We all love to talk about sustainability, green building, environmentalism, recycling, hybrid cars, walkability, local businesses, and so much more. All of these are buzzwords in the media and when you can talk about them, you’re considered hip (in some circles) or at least on top of the latest news in the green generation. And while it’s easy to casually bring up one of the aforementioned topics in a conversation and to focus your passionate discussion on one or another, sustainability is about more than that, more than just one of those. It’s a complicated issue, but one that makes so much sense when considering our future, ours and generations after us.
Maybe everyone else already consciously grasped this, but I feel as though my understanding of the web of sustainability is improving by taking a Community Design through Sustainability class this semester. It’s a class offered through the Community Development and Applied Economics department, but it’s an elective for many so there are about half environmental studies (and related fields) students, a handful of us preservationists, and a few other departments scattered in there. During the first or second class, I had a moment when I thought to myself, “Wow, I live in Vermont.” Those who have lived here longer than a few weeks talked about living machines, cow power, towns without cars, wind farms, and so many environmentally friendly aspects of development. I, on the other hand, like the trained preservationist that I am, spoke of walkability and diversity in stores and living spaces. Some things, such as living machines, I had never heard of.

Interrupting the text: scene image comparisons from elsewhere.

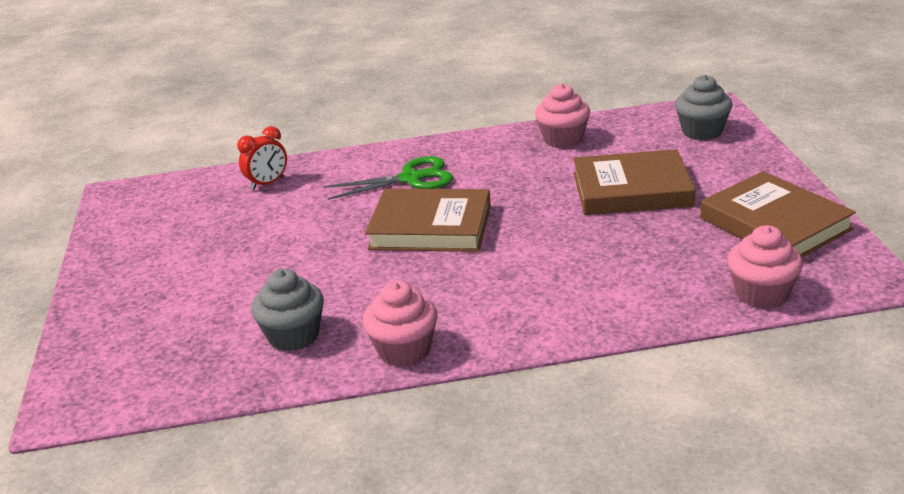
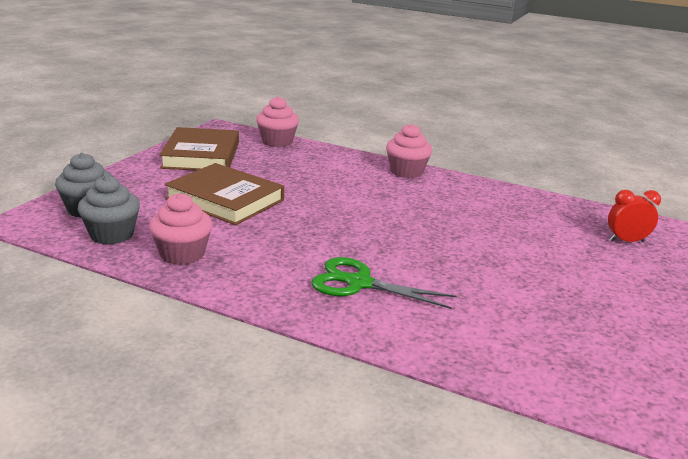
camera: 150 degrees left, 5 degrees down
(267, 184) = (506, 351): red clock -> red clock (626, 241)
(293, 336) = (548, 218): grey cupcake -> grey cupcake (112, 235)
(404, 350) = (484, 189): pink cupcake -> pink cupcake (406, 172)
(430, 227) = (394, 238): brown book -> none

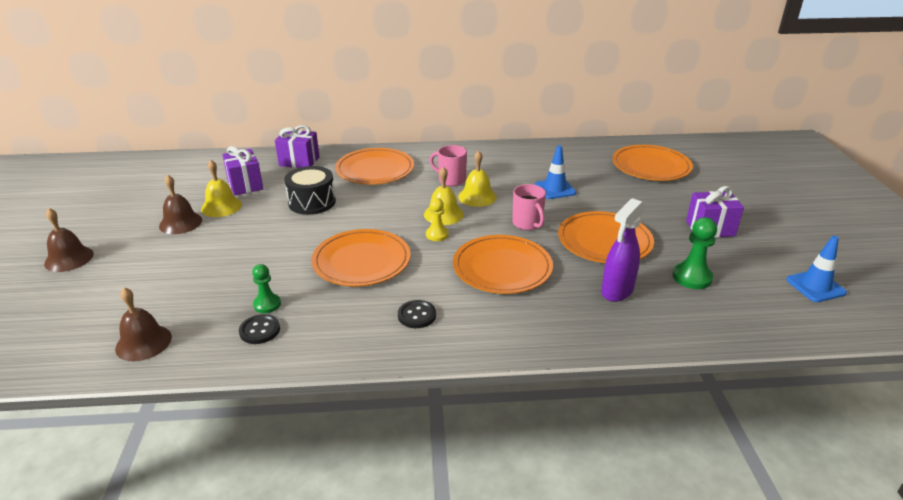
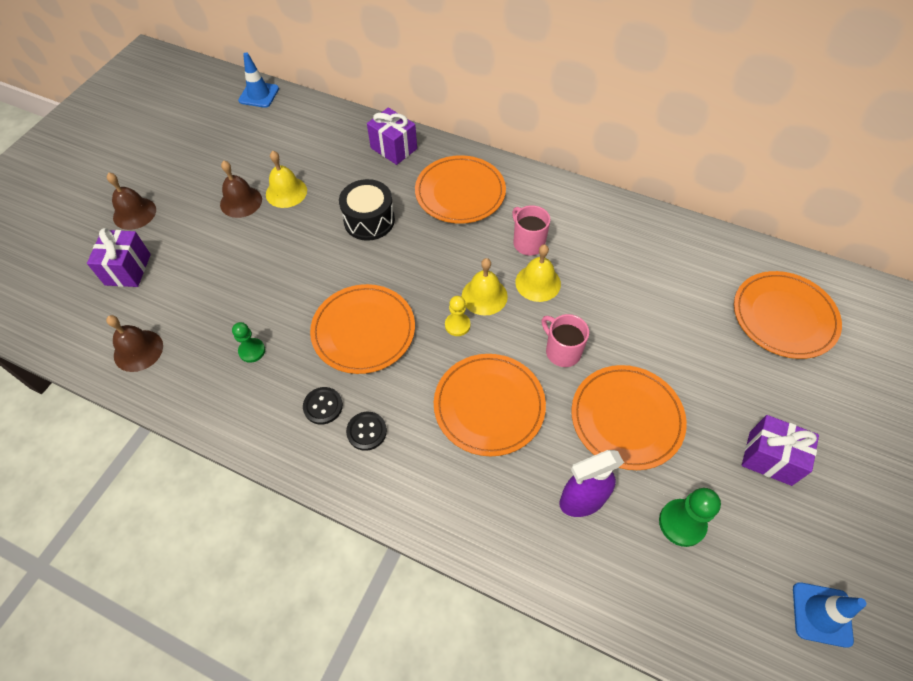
camera: 30 degrees right, 25 degrees up
(245, 185) = (324, 166): purple gift -> purple gift (128, 269)
(260, 330) = (229, 381): black button -> black button (323, 406)
(527, 224) = (562, 351): pink mug -> pink mug turned 135 degrees clockwise
(555, 189) = (633, 307): blue traffic cone -> blue traffic cone (259, 95)

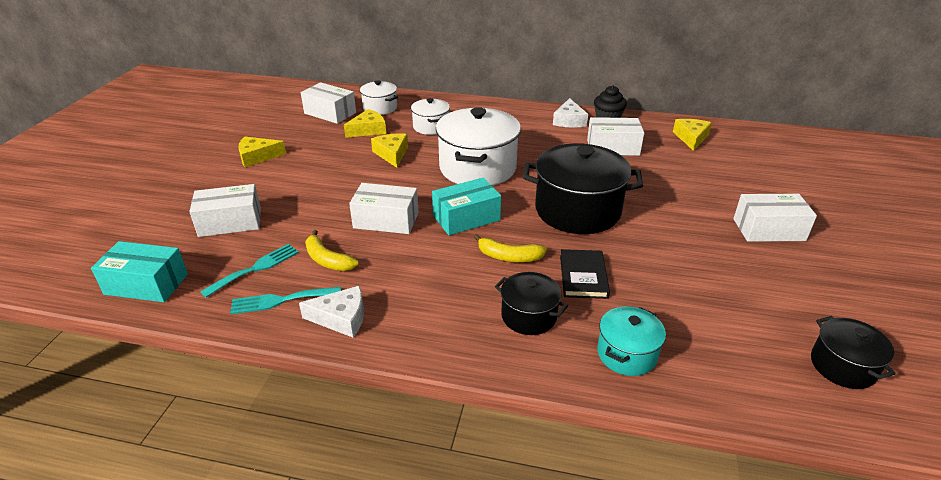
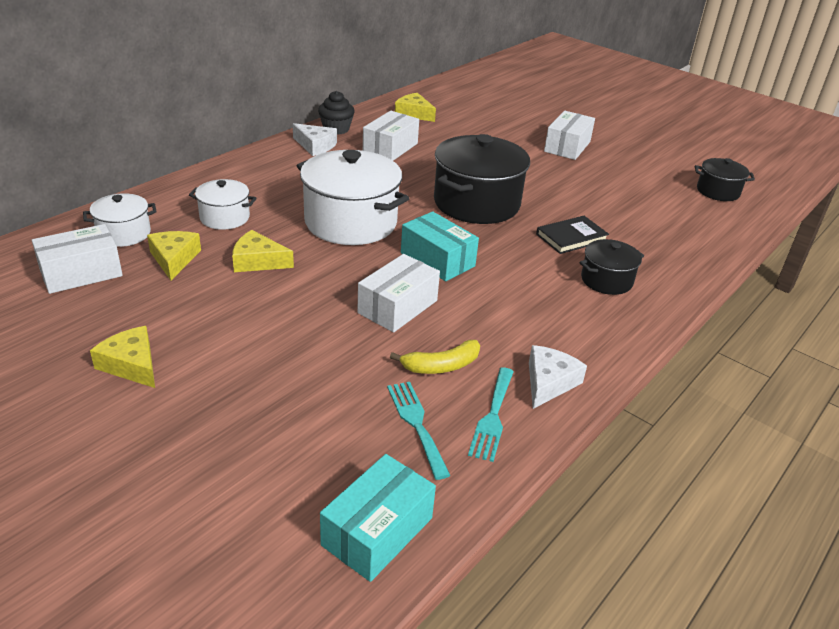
camera: 65 degrees left, 0 degrees up
(230, 222) = (290, 425): white box -> none
(257, 157) = (131, 365): yellow cheese -> yellow cheese turned 120 degrees clockwise
(466, 218) = (437, 259): turquoise box -> turquoise box turned 45 degrees counterclockwise
(509, 256) = (518, 260): yellow banana -> none
(583, 276) = (571, 237): black book -> black book turned 60 degrees counterclockwise
(626, 354) = (672, 257): turquoise pot -> none

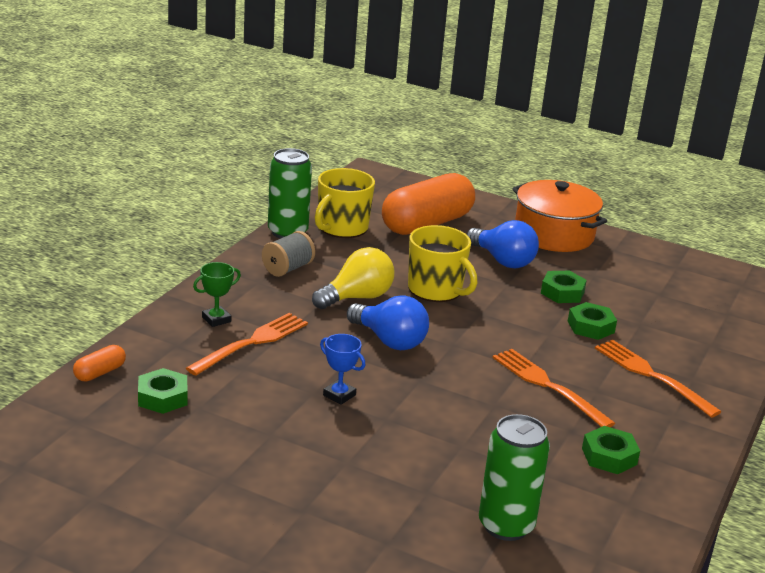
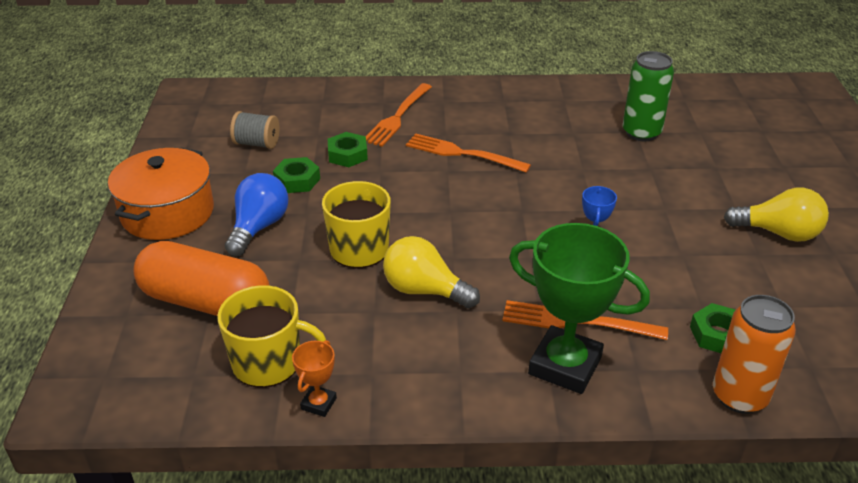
camera: 115 degrees left, 10 degrees up
(99, 373) = (739, 396): orange capsule -> orange can
(216, 319) = (565, 365): green trophy -> green trophy, size x2.23
(237, 513) = (778, 233): none -> yellow light bulb
(287, 232) = (318, 403): green can -> orange trophy
(287, 269) = (410, 363): grey spool -> grey spool (257, 144)
(389, 341) = (481, 245): blue light bulb -> none
(548, 386) = (462, 153): orange fork -> orange fork turned 90 degrees clockwise
(609, 456) = (522, 114): green nut -> none

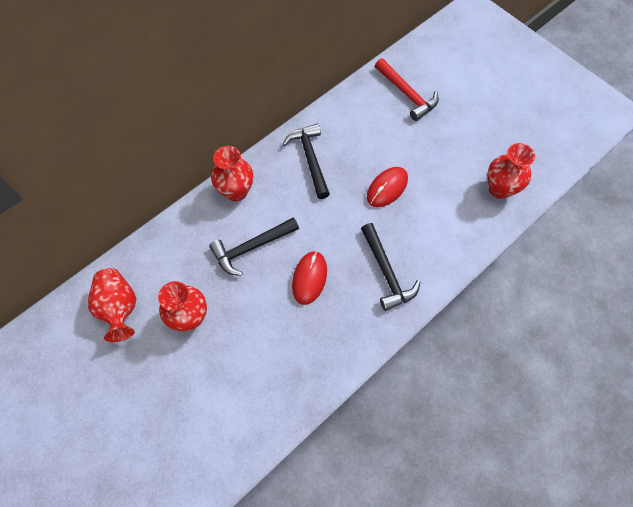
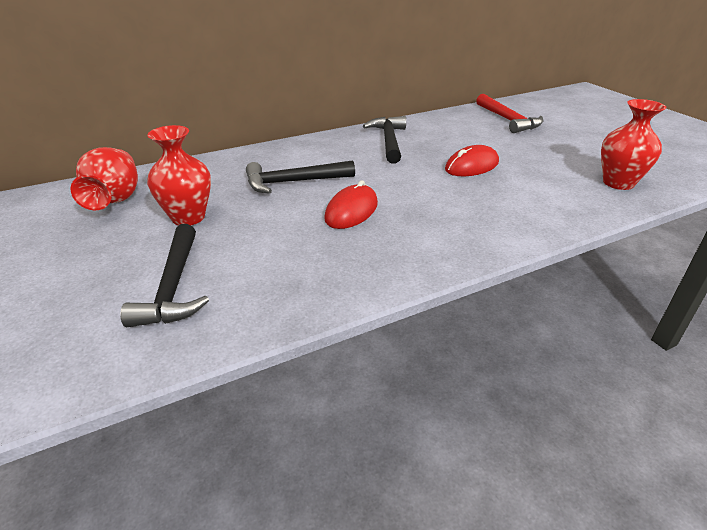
camera: 15 degrees right, 30 degrees down
(236, 191) = (299, 149): red vase -> none
(386, 272) = (454, 220): black hammer -> black hammer (173, 286)

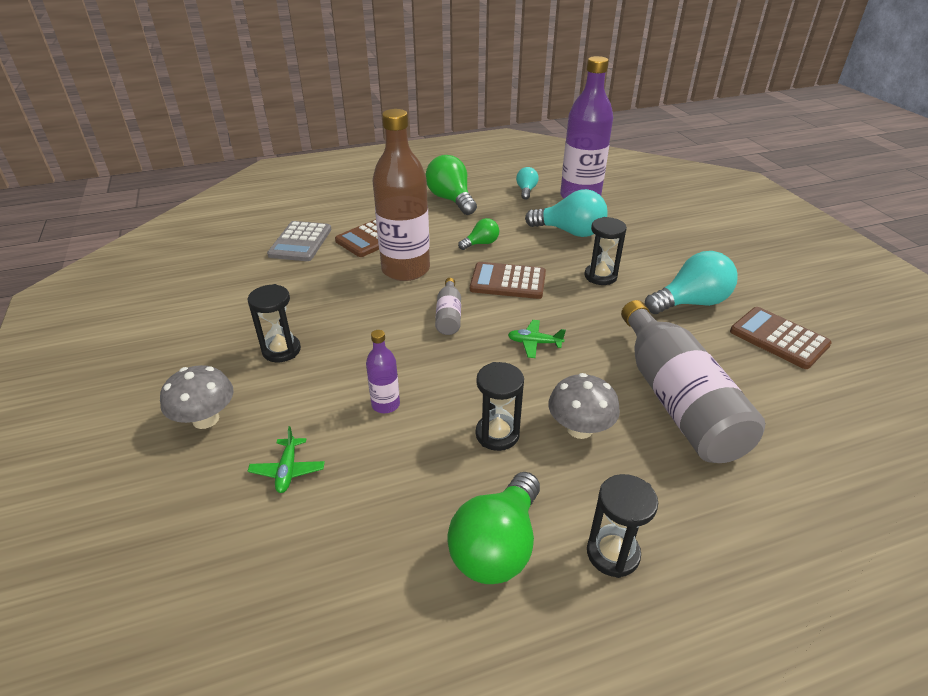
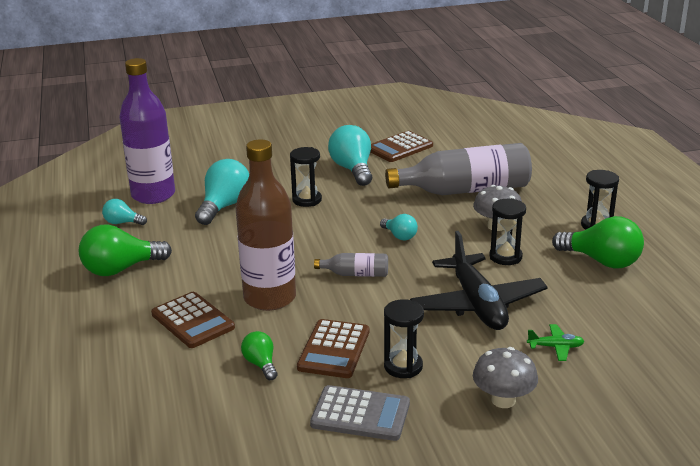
camera: 85 degrees left, 10 degrees down
(300, 242) = (184, 375): grey calculator -> grey calculator (360, 414)
(385, 404) = (477, 304): purple bottle -> black plane
(481, 244) = (230, 254): green light bulb -> green light bulb (261, 364)
(508, 281) = (305, 243): brown calculator -> brown calculator (334, 349)
(534, 343) = (399, 236): green plane -> turquoise light bulb

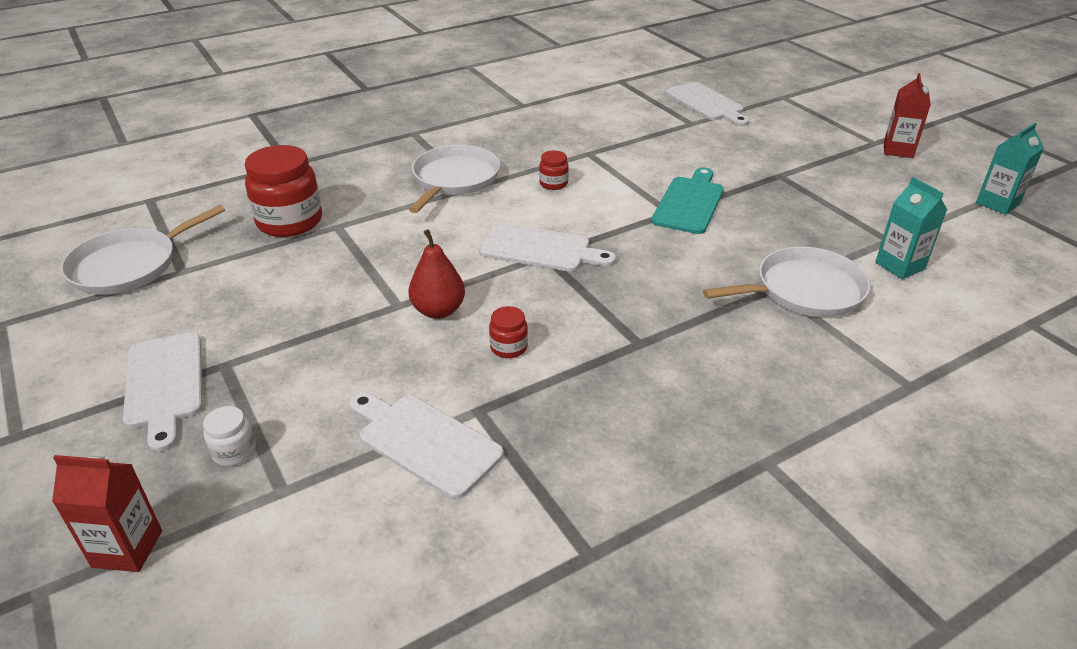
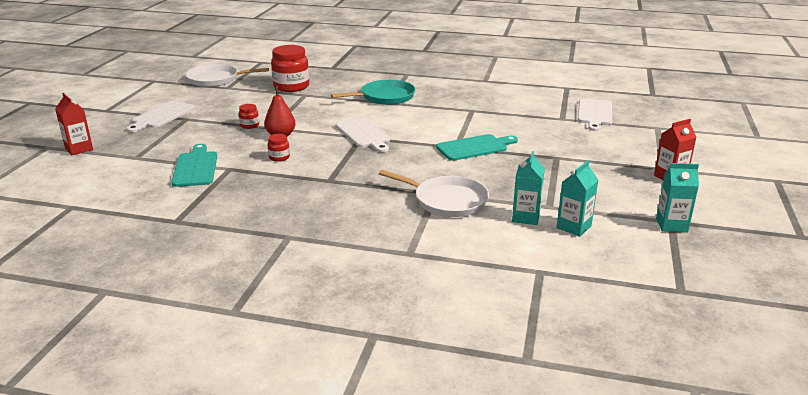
camera: 45 degrees right, 10 degrees down
(234, 451) = (144, 141): white jar -> none
(424, 442) = (195, 167): white cutting board -> turquoise cutting board
(454, 180) = (385, 97): white pan -> turquoise pan
(553, 184) = (425, 115): red jar -> red jar (249, 125)
(950, 252) = (574, 227): none -> turquoise carton

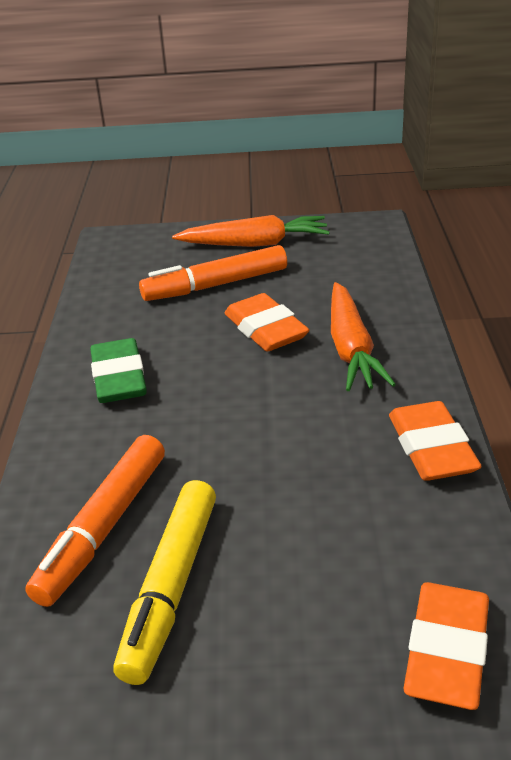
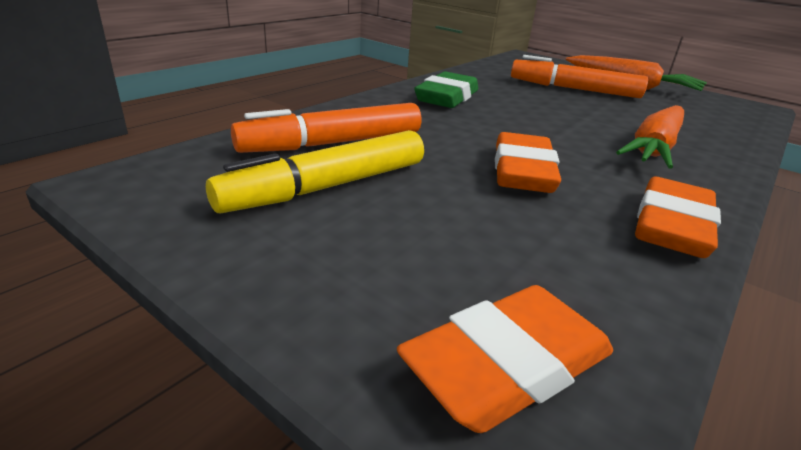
camera: 35 degrees right, 5 degrees down
(265, 329) = (587, 116): orange eraser -> orange eraser (522, 171)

In addition to readings on sustainability, ecological design, and other topics, we draw maps, design towns based on topography and what we think is vital, all in preparation for our big semester projects: working with actual sites in order to design their future uses in a “sustainable” way. Sustainable, huh – what does that really mean? Well, that’s what I’m getting at… generally I think of it as environmentally related, and for environmentally related I think of nature and green roofs and such things. But, now I’m realizing that sustainable is the big picture. It involves historic preservation, green building, communities where people want to live and can support themselves, machines and homes that use less energy and respect the environment. With one aspect missing, sustainability is not complete. Constructing LEED certified gold standard buildings when you have perfectly sound historic structures sitting next to it is not sustainable; it’s a waste of energy and resources. Storm water must have a place to drain that will not hurt other water sources. Vegetation should be native, not imported, in order to survive and to represent the unique environment.
Like historic preservation, sustainability can be a lifestyle that stretches far beyond one community. It would be impossible for one town to be completely self sufficient these days, but perhaps thinking locally, regionally will be much more beneficial than thinking internationally for certain products.
Many of these points are things I’ve known, some are things I’ve learned, but it still seems like a new way of connecting everything. Perhaps it is paying more attention to the ecological factors in connection with the built environment. There are so many overlaps between my preservation classes and my sustainability class. In both we talk or read about Jane Jacobs and about the early era of urban planning and town design and the theories behind them. When designing my own town with only the topography given to me, I could think about Jane Jacobs’ theories or the Garden City movement (which, I should add, are very different philosophies). At first I hit a wall for designing a town. Design a town – as in put buildings there? I normally think of towns with existing structures. It was difficult and completely different to the majority of my education so far. But, it’s a great way to step out of the preservation box, while successfully melding it with another field (it’s also further assurance of how connected preservation is to other fields).
What do you think?
Coincidentally, while all of this was on my mind, a friend (thanks, Ellen!) sent me this link to a book review for Green Metropolis by David Owen. From what I gather, the gist of it is how living in New York City is actually a “green” existence. Owens writes about how sprawl is driven by people looking for a “green” place to live. His book is based on an article he wrote for The New Yorker in 2004. Here’s how it begins:
My wife and I got married right out of college, in 1978. We were young and naïve and unashamedly idealistic, and we decided to make our first home in a utopian environmentalist community in New York State. For seven years, we lived, quite contentedly, in circumstances that would strike most Americans as austere in the extreme: our living space measured just seven hundred square feet, and we didn’t have a dishwasher, a garbage disposal, a lawn, or a car. We did our grocery shopping on foot, and when we needed to travel longer distances we used public transportation. Because space at home was scarce, we seldom acquired new possessions of significant size. Our electric bills worked out to about a dollar a day. [David Owen, The New Yorker, 10.18.2004]
You expect him to say some little known “utopian” community, right? Me too. And then he writes, “The utopian community was Manhattan.” I’m hooked. It looks like a great read and very relative to this sustainability buzzword.